Una de las principales características del largometraje, dirigido por Park Chan-wook, es el ritmo tranquilo que suele acompañar a las películas de este género. Retratando escenas cotidianas, el director nos quiere contar la realidad social de una parte de la ciudadanía coreana.
Poco a poco, a medida que la película avanza con ese ritmo lento, vamos conociendo de igual manera a los diferentes personajes: el padre, la madre, el hijo y la hija.
Cuando la situación de la familia, que lo tiene todo, cambia drásticamente, se comienza a contar una historia que traspasa fronteras. En este caso, y en clave de comedia negra, cuando despiden al padre, este comienza un proceso de penitencia en su búsqueda de trabajo, y termina llegando a la conclusión de que la solución más desesperada y extrema es a la vez la más coherente a su parecer.
Mientras, la película cuenta cómo su familia va renunciando a “lujos”, algunos mundanos, otros más elevados, y cómo el hecho de estar desempleado le lleva al padre a irse distanciando de sus hijos y su mujer, y a ir perdiendo contacto con la realidad.
Esa “última opción” de la que habla el título de la película se pone en marcha en el momento en el que el protagonista decide que para conseguir un trabajo, la opción más lógica y menos enrevesada es la de eliminar a su competencia.

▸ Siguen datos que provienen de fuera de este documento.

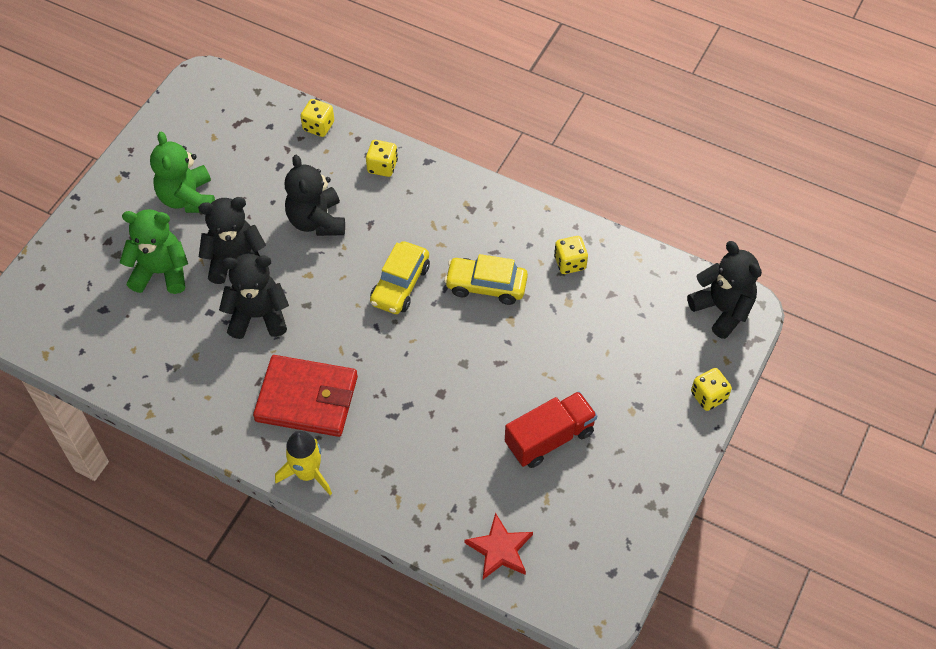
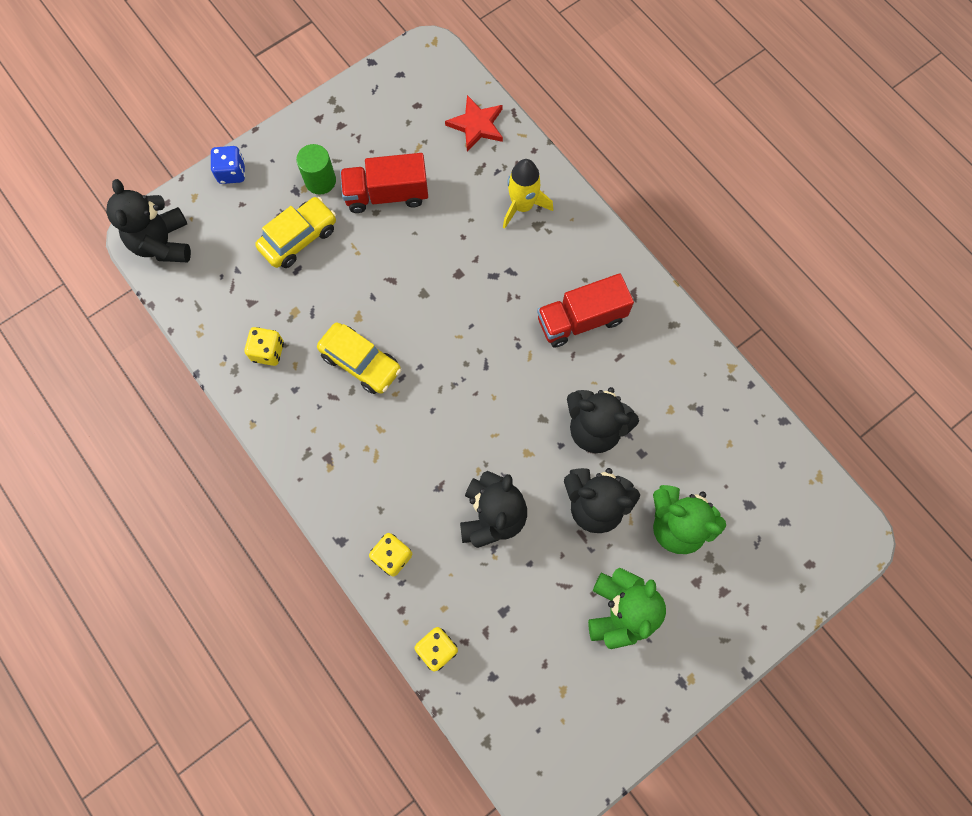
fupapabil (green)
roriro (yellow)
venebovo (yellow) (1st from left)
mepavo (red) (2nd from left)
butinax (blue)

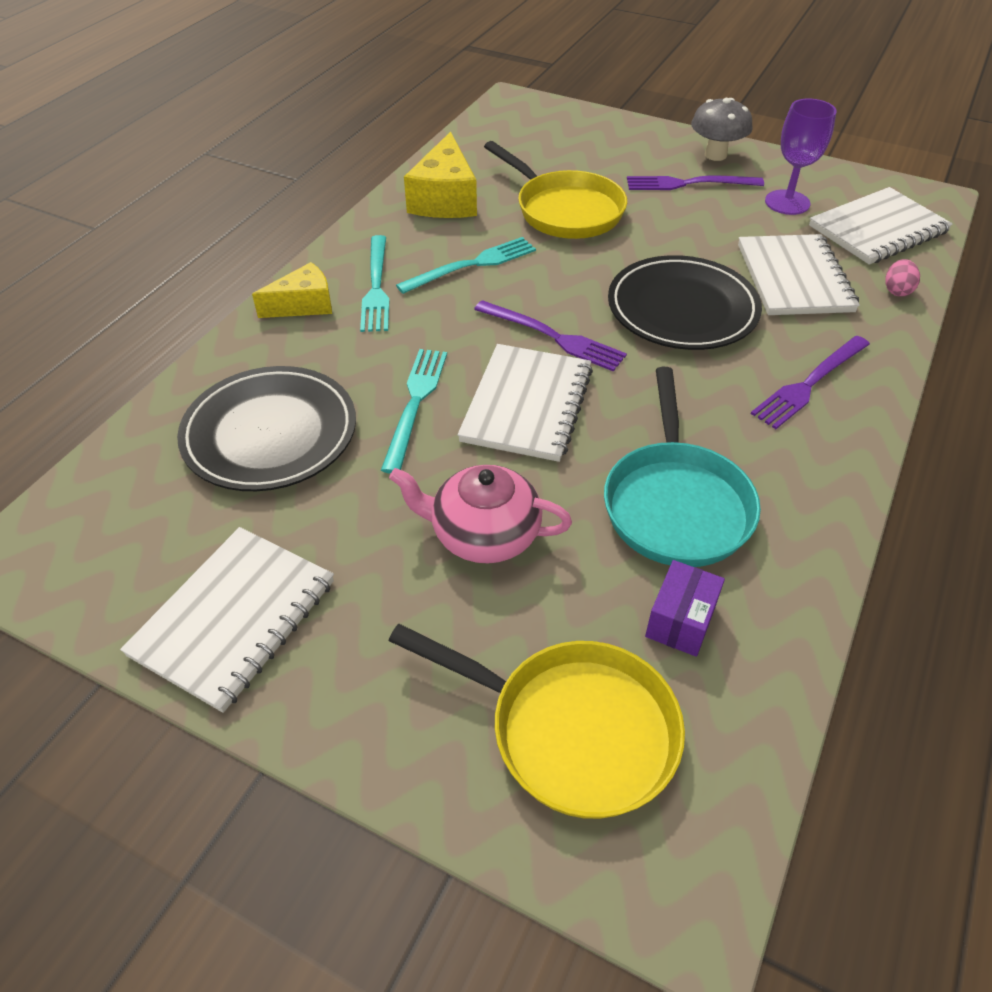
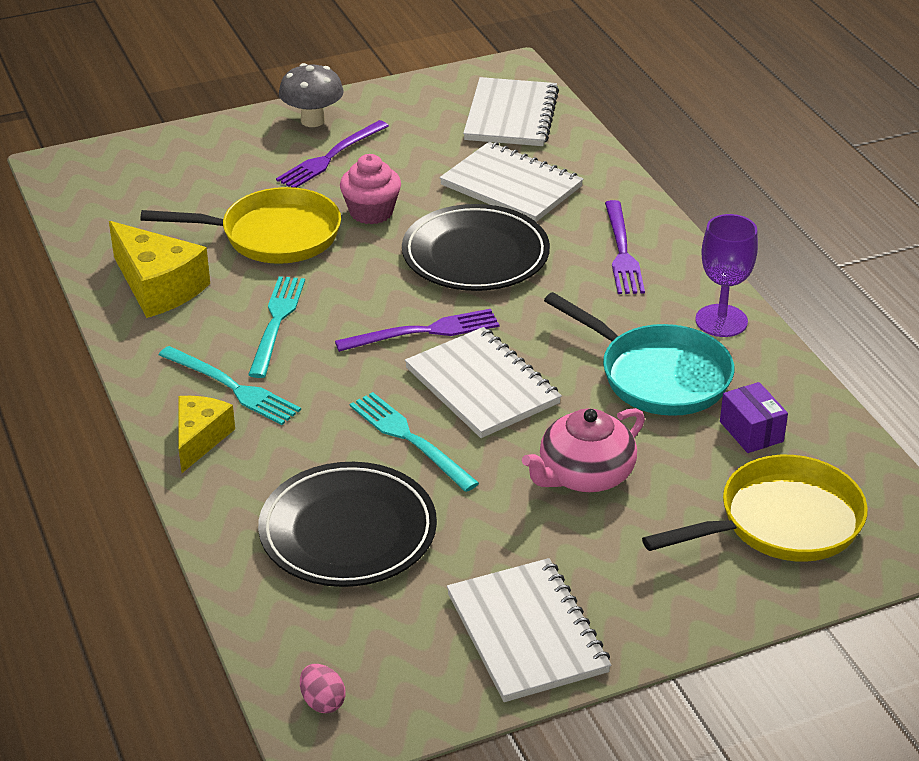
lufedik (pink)
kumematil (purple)
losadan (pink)

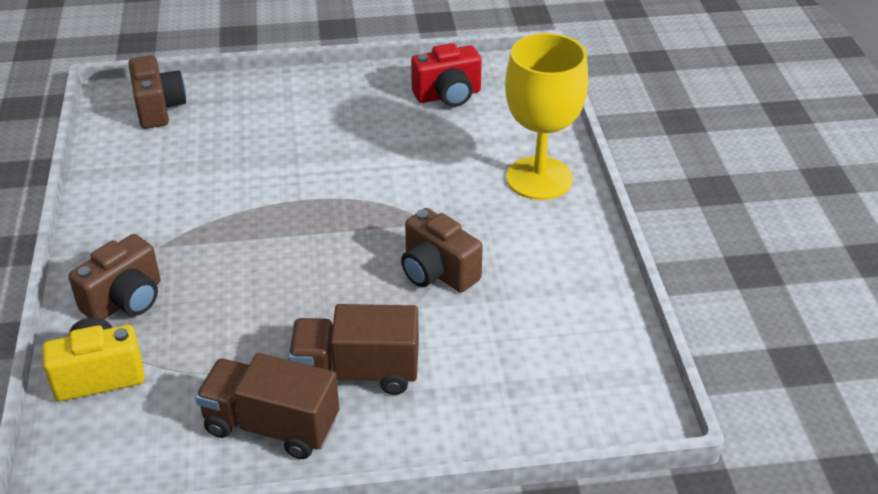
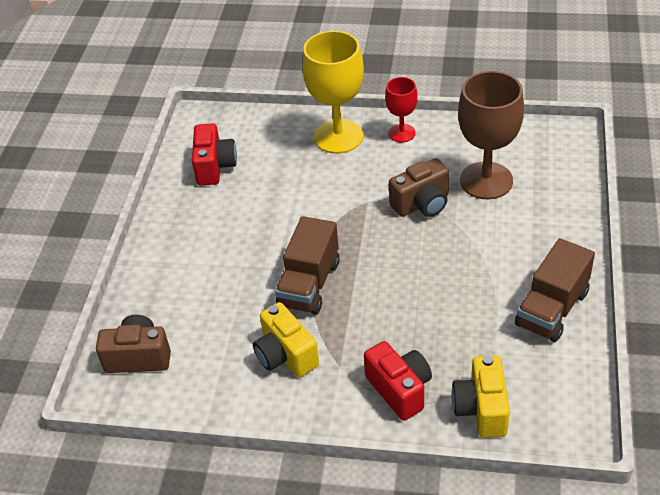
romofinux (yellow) (1st from left)
kumematil (red)
kumematil (brown)
mepavo (brown) (1st from left)
romofinux (red) (2nd from left)

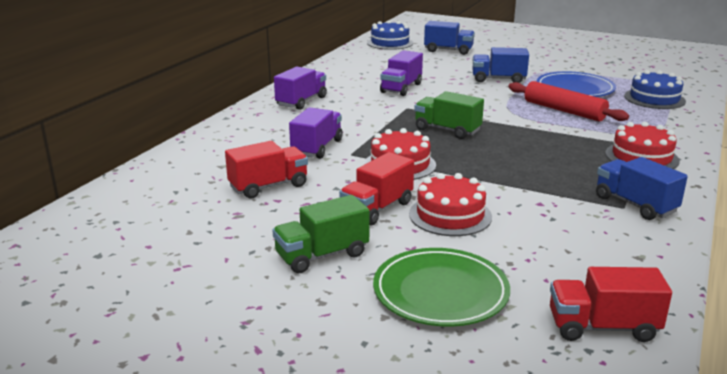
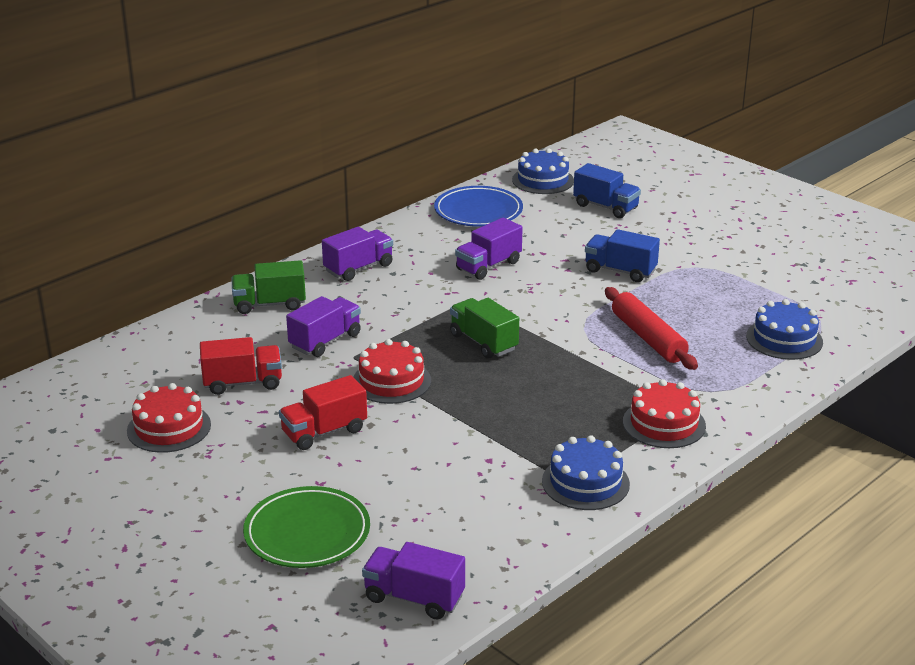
mepavo (green) (1st from left)
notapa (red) (1st from left)
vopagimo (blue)
notapa (blue) (2nd from left)
mepavo (purple) (3rd from left)

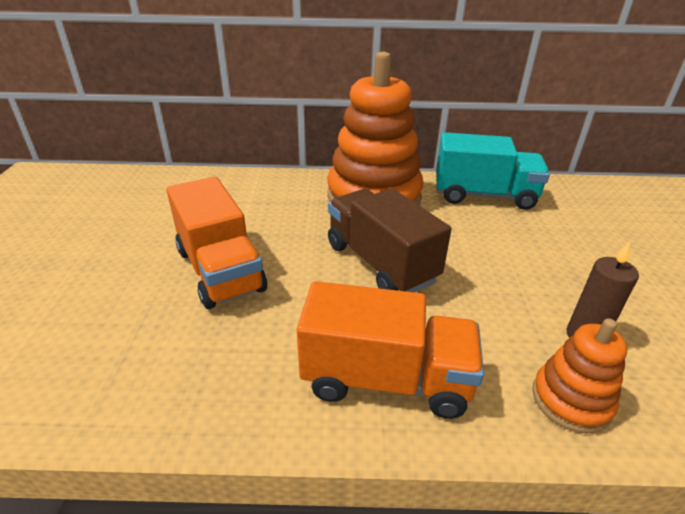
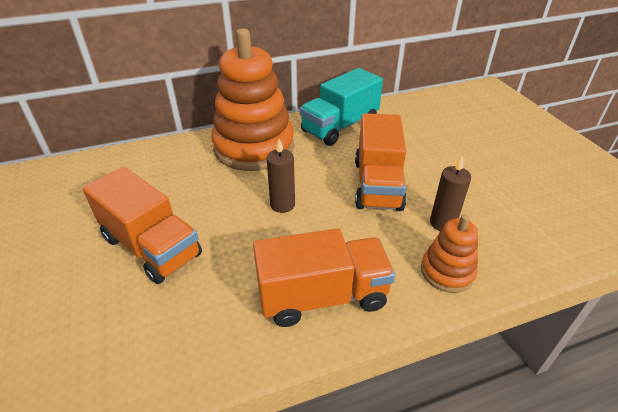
mepavo (orange) (3rd from left)
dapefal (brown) (1st from left)
mepavo (turquoise)

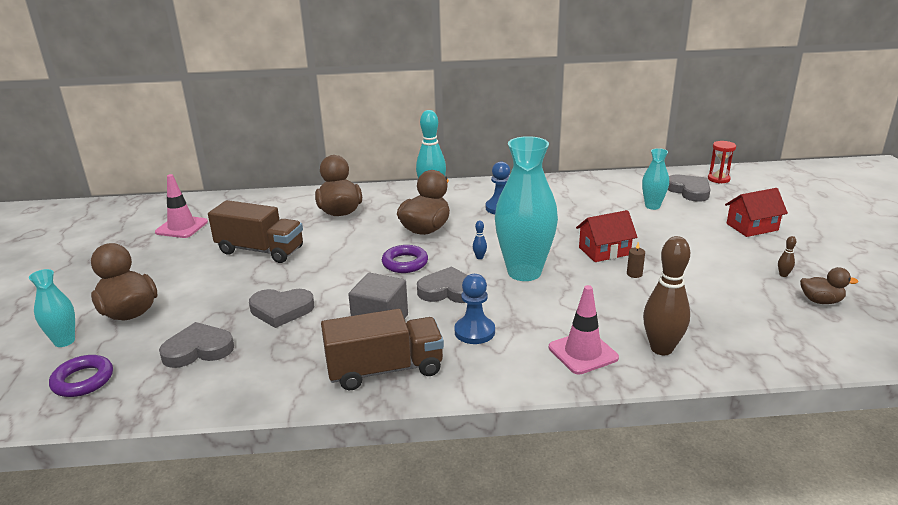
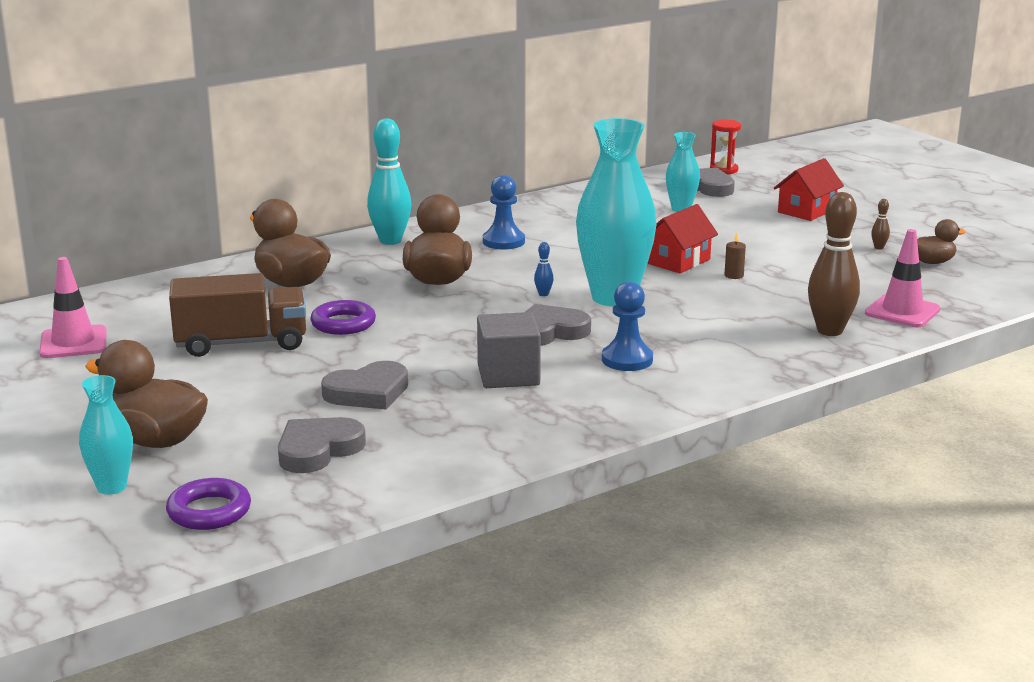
mepavo (brown) (2nd from left in the first image)
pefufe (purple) (2nd from left)
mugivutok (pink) (2nd from left)

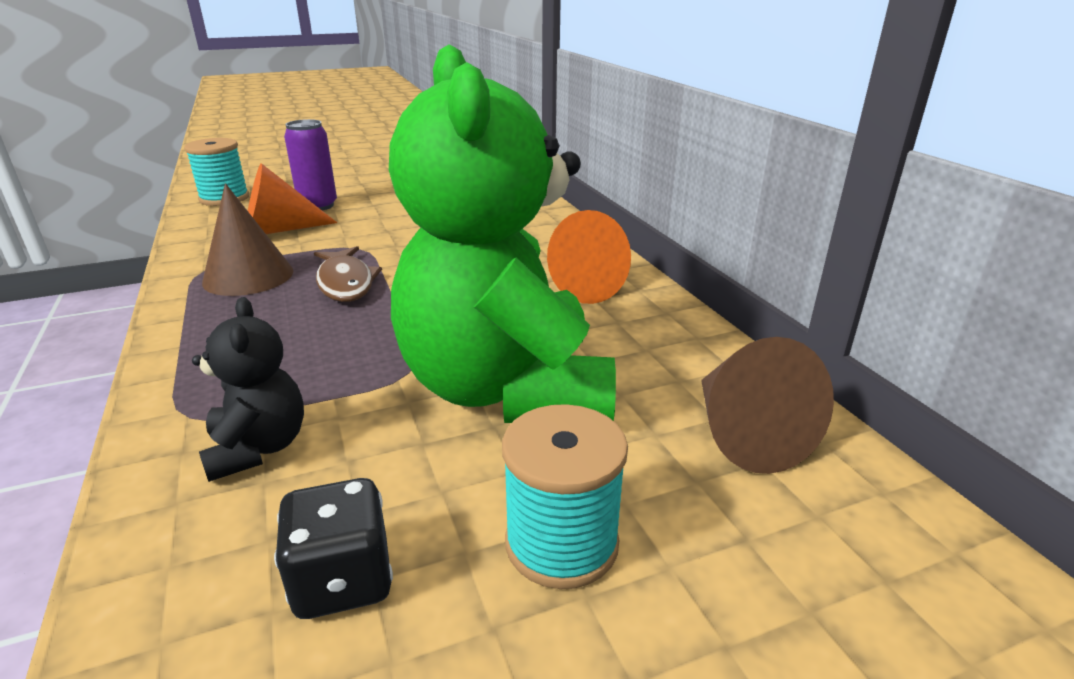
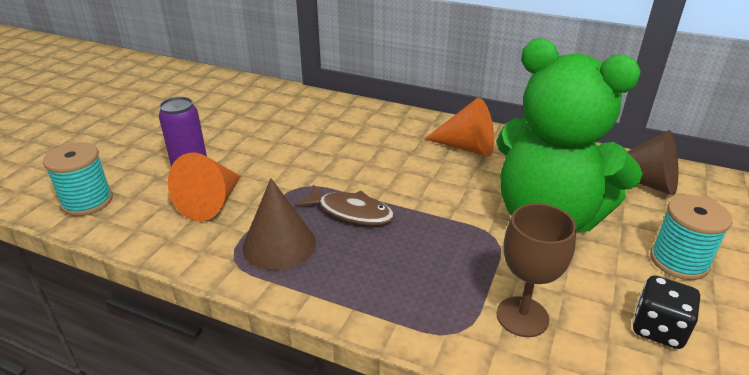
kumematil (brown)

Esto de por sí resulta gracioso, y como crítica a la presión que deben soportar millones de ciudadanos coreanos, es bastante clara. Ahora bien, no diría que la película tenga grandes momentos cómicos, pero sí que se pueden encontrar momentos divertidos por las situaciones que se generan, donde se ve al protagonista algo perdido y fuera de lugar.
En resumen, es una película peculiar que tiene que ver con la cultura coreana, y que por ello quizás sea algo más difícil de conectar con ella para el público occidental. Pese a ello, lo cierto es que trata temas globales con los que todos nos podemos identificar, sin llegar por supuesto al extremo que nos presenta.